Тем не менее в Ромейском царстве, как и вообще в тогдашнем средневековом обществе, присутствовал, как говорят специалисты, «бросающий стиль» отношений между родителями и детьми: младенца, после кормления грудью до определенного времени, отлучали от груди или сбывали кормилице, на что сетовал в своих обличительных проповедях Иоанн Хрисостом, либо даже отдавали на воспитание в чужую семью или в монастырь, либо держали заброшенным в собственном доме. Приходится признать, что при всей мысли о греховности прерывания чужой зародившейся жизни интерес к детству и само понятие детства практически отсутствовали в человеческом обществе до XVIII в., и сознание византийцев не было в этом случае исключением. Дело в том, что понятие детства не следует смешивать с любовью к детям: оно означает осознание специфической природы детства, того, что отличает ребенка от взрослого.

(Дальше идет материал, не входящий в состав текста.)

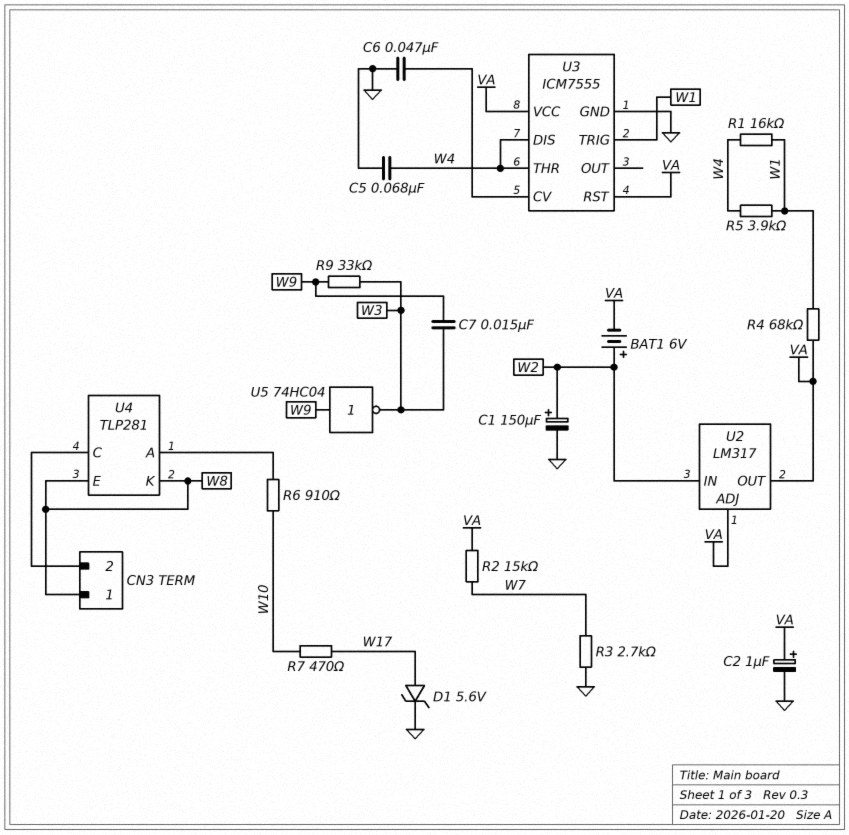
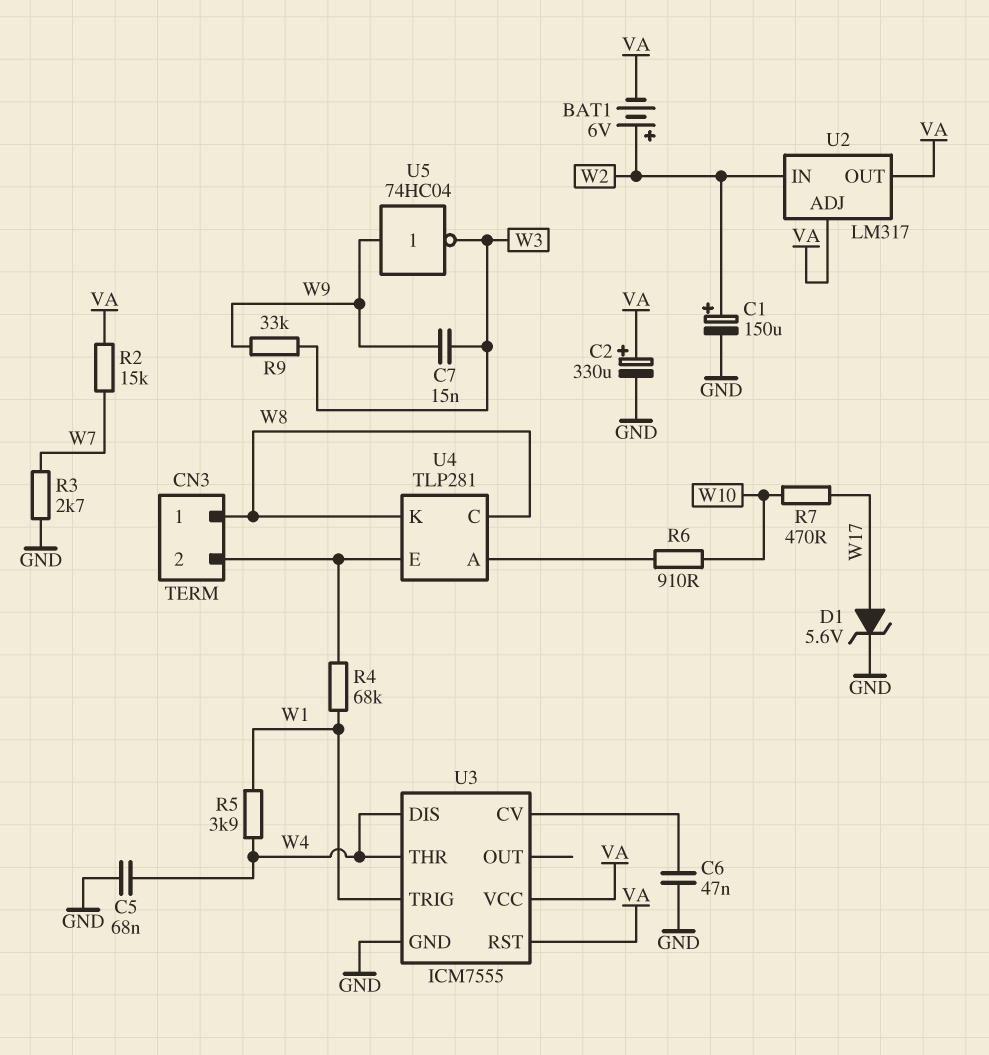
C2: 1uF (plus VA, minus GND) -> 330uF (plus VA, minus GND)
R1: 16k (W1, W4) -> none
R4: 68k (VA, W1) -> 68k (CN3/2, W1)
U4 pin C: CN3/2 -> W8
U4 pin E: W8 -> CN3/2

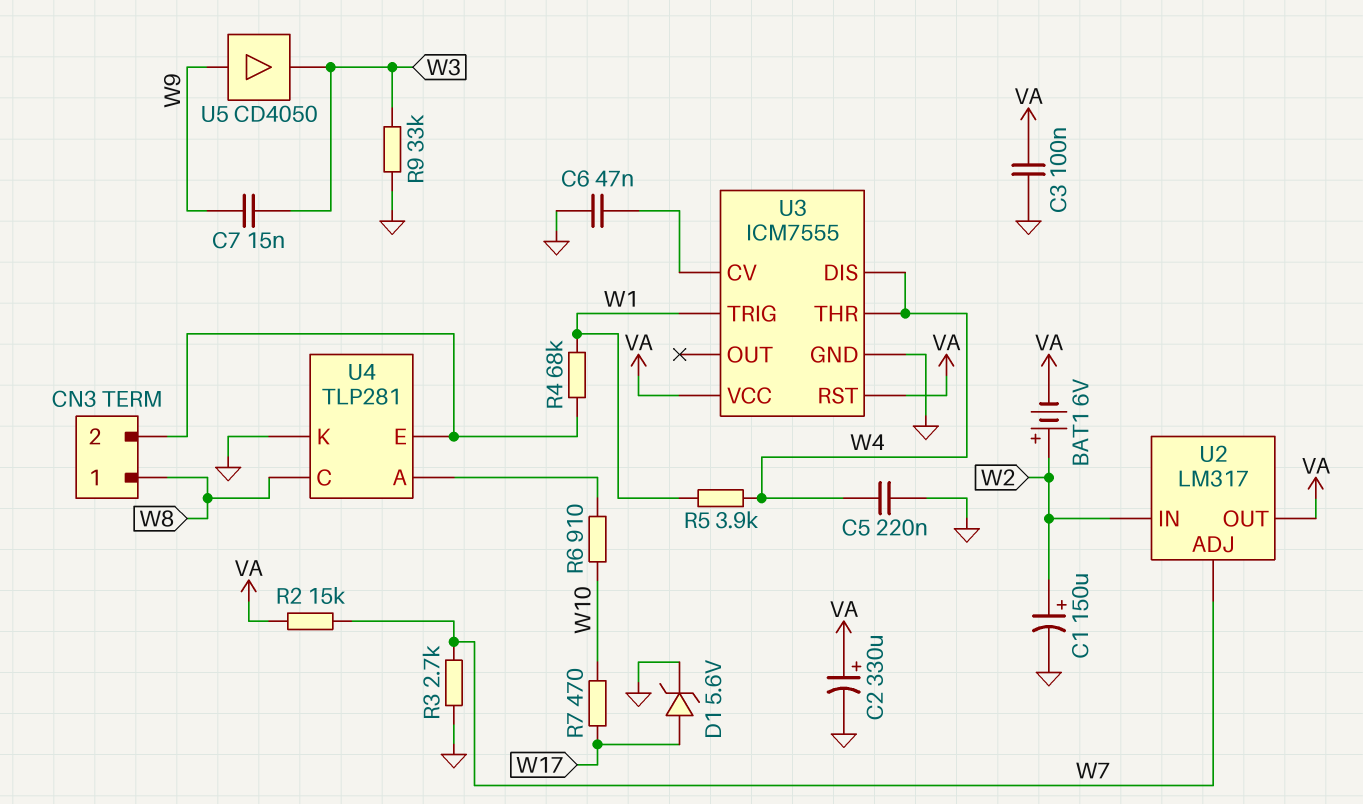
C3: none -> 100nF (GND, VA)
C5: 68nF (GND, W4) -> 220nF (GND, W4)
R9: 33k (W3, W9) -> 33k (GND, W3)
U2 pin ADJ: VA -> W7
U4 pin K: W8 -> GND
U5: NOT 74HC04 (in W9, out W3) -> buffer CD4050 (in W9, out W3)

В античном обществе, нравы которого унаследовали ромеи, такое отношение к ребенку тоже было обычным делом. Маленькие дети не вызывали у античных авторов чувства умиления, их большей частью просто не замечали. Ребенок рассматривался как низшее существо, он в буквальном смысле слова принадлежал родителям как прочая собственность. Право полностью распоряжаться жизнью и смертью детей было отобрано у отцов только в конце IV в. Бросить собственного беспомощного ребенка стали считать преступлением со времени правления императора Константина в 318 г., а к человекоубийству это было приравнено лишь в 374 г. Отношение же к аборту как к преступлению появилось и того позже, не ранее VII века.
При тогдашнем уровне рождаемости в Ромейском царстве, как и в античном греко-римском обществе, можно было ожидать появления в среднем десяти-пятнадцати малышей на тысячу человек. Но ребенку грозило множество опасностей уже со стадии беременности. Младенческая и детская смертность стабильно оставались довольно высокими, и не столько из-за недостатка гигиены, ухода, сколько из-за хронически сложной эпидемиологической ситуации. В некоторых регионах в семье не более двух детей из пяти-шести достигали подросткового возраста. Родителям оставалось полагаться только на молитвы о здравии своих чад и на амулеты, которые они подвешивали обычно под колыбельками, в спальнях. Специалисты-остеологи, проводя экспертизу останков костной ткани византийских детей, установили, что среди них были те, кто страдал железодефицитом и даже цингой. В комплексе с недоеданием, на что указывает довольно часто встречавшаяся гипоплазия – истончение эмали зубов, это делало детей максимально подверженными риску инфицирования. К слову, сама сложная демографическая ситуация в Ромейском царстве могла стать одной из причин безразличного отношения к детству.
Знатные люди пышно праздновали рождение детей, но довольно спокойно переживали их потерю. Они не рвали на себе волосы и не чахли от горя по двум причинам: во-первых, они морально были готовы к потере, ведь таковы были византийские реалии, во-вторых, они верили, что маленький, невинный ребенок прямиком попадет в лучший мир (для этого дитя старались поскорее окрестить, особенно если оно родилось слабым и нездоровым). Вместе с тем смерть детей или их долгое отсутствие воспринимали как Божию кару, последствия которой пытались компенсировать с помощью иофесии – довольно распространенного обычая усыновления, приема чужих или признания внебрачных детей, что было весьма принято и оформлялось контрактом. Этому же содействовала адельфопойя – усыновление брата или удочерение сестры.
Особенно радовались появлению мальчика – кормильца на склоне лет. О его смерти, тем более если ему удавалось пережить отроческий возраст, печалились тоже особо, не так, как о смерти девочки. В стихотворении «О смерти любимых» святитель Григорий Богослов не зря писал:
Горька могила всякая. Если же могила сына – двойное горе.
…Если же он нареченный юный,
Сердце родителей на части разрывается.
Но вот дочери в Византии, как правило, не имели особой значимости. Впрочем, когда в семье рождалось несколько мальчиков, одного из них обычно посвящали Богу, готовили к духовной карьере.